Tuesday, February 22, 2005
The First Circuit issued an opinion today in U.S. v. Antonakopoulos involving a Booker plain error claim in a bank fraud prosecution in which the defendant's base offense level was increased substantially by the application of Sec. 2B1.1 loss calculation. The court summarized its analysis of when a Booker error will trigger a reversal for plain error, and the standard is a tight one:
To summarize our position at the outset, we intend to apply, in accordance with Justice Breyer's admonition, conventional plain-error doctrine where a Booker error exists but has not been preserved. See id. at 769; United States v. Olano, 507 U.S. 725, 731-32 (1993). The Booker error is that the defendant's Guidelines sentence was imposed under a mandatory system. The error is not that a judge (by a preponderance of the evidence) determined facts under the Guidelines which increased a sentence beyond that authorized by the jury verdict or an admission by the defendant; the error is only that the judge did so in a mandatory Guidelines system. A mandatory minimum sentence imposed as required by a statute based on facts found by a jury or admitted by a defendant is not a candidate for Booker error. The first two Olano requirements -- that an error exists and that it is plain at the time of appeal -- are satisfied whenever the district court treated the Guidelines as mandatory at the time of sentencing. But to meet the other two requirements -- that this error affected defendant's substantial rights and would impair confidence in the justice of the proceedings -- we think that ordinarily the defendant must point to circumstances creating a reasonable probability that the district court would impose a different sentence more favorable to the defendant under the new "advisory Guidelines" Booker regime. We follow the more flexible standard for plain error articulated in United States v. Dominguez Benitez, 542 U.S. ___, 124 S. Ct. 2333 (2004). We engage in case by case review and we reject certain automatic reversal rules.

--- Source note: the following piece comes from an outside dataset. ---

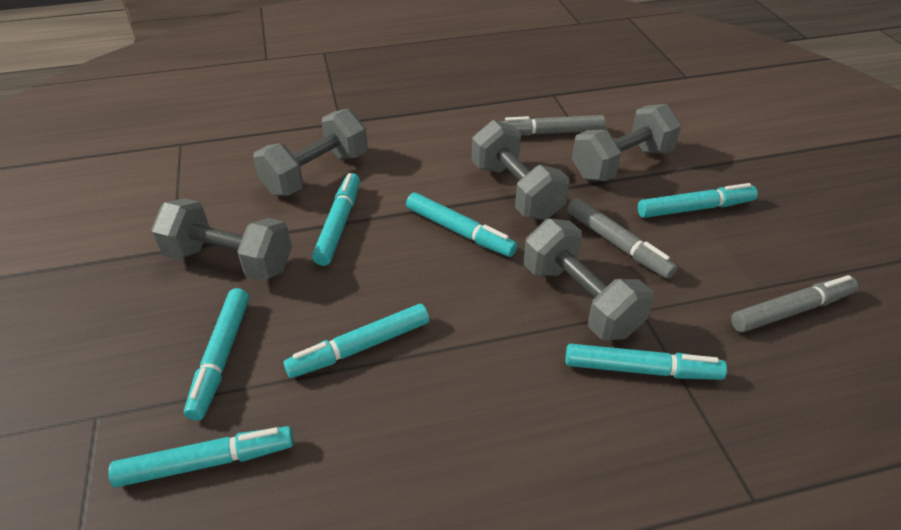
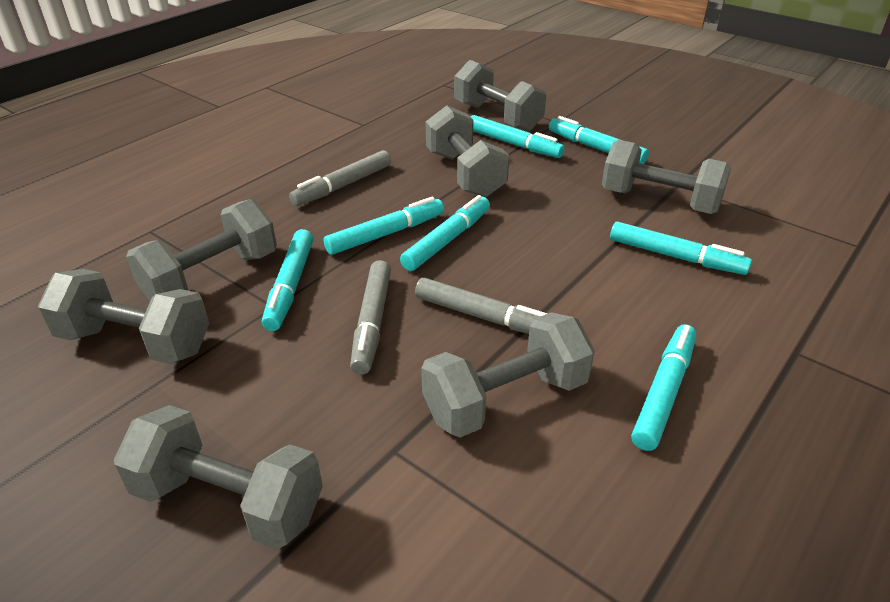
grey dumbbell: 5 -> 7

The First Circuit stated that a Blakely error does not require automatic reversal of a sentence under Booker on the ground that
It is far from necessarily true, as a per se remand rule assumes, that a judge who found the facts underlying an enhanced sentence would have reached a different result under a post-Booker regime. In these situations a judge's factual findings, unless they were found to be clearly erroneous, are far more likely than not to be the same if the case were remanded. The fact that the judge initially did the fact finding on a certain factor is surely a different matter than what the judge would have done with that factor if the Guidelines were not mandatory. The use of judicial fact finding, then, ordinarily cannot alone meet the "reasonable probability" standard of the third Olano prong.
The court did note one situation that will in all likelihood lead to a remand for resentencing under Booker:
Finally, history shows that the mandatory nature of the Guidelines has produced particular results which led trial judges to express that the sentences imposed were unjust, grossly unfair, or disproportionate to the crime committed, and the judges would otherwise have sentenced differently . . . Where the district judge has said as much about a Guidelines sentence, that is a powerful argument for remand. If the resulting sentence after remand is itself unreasonable, the government can appeal. By like token, if the district judge has said at sentencing that he would have reached the same result regardless of the mandatory nature of the Guidelines, that is a powerful argument against remand.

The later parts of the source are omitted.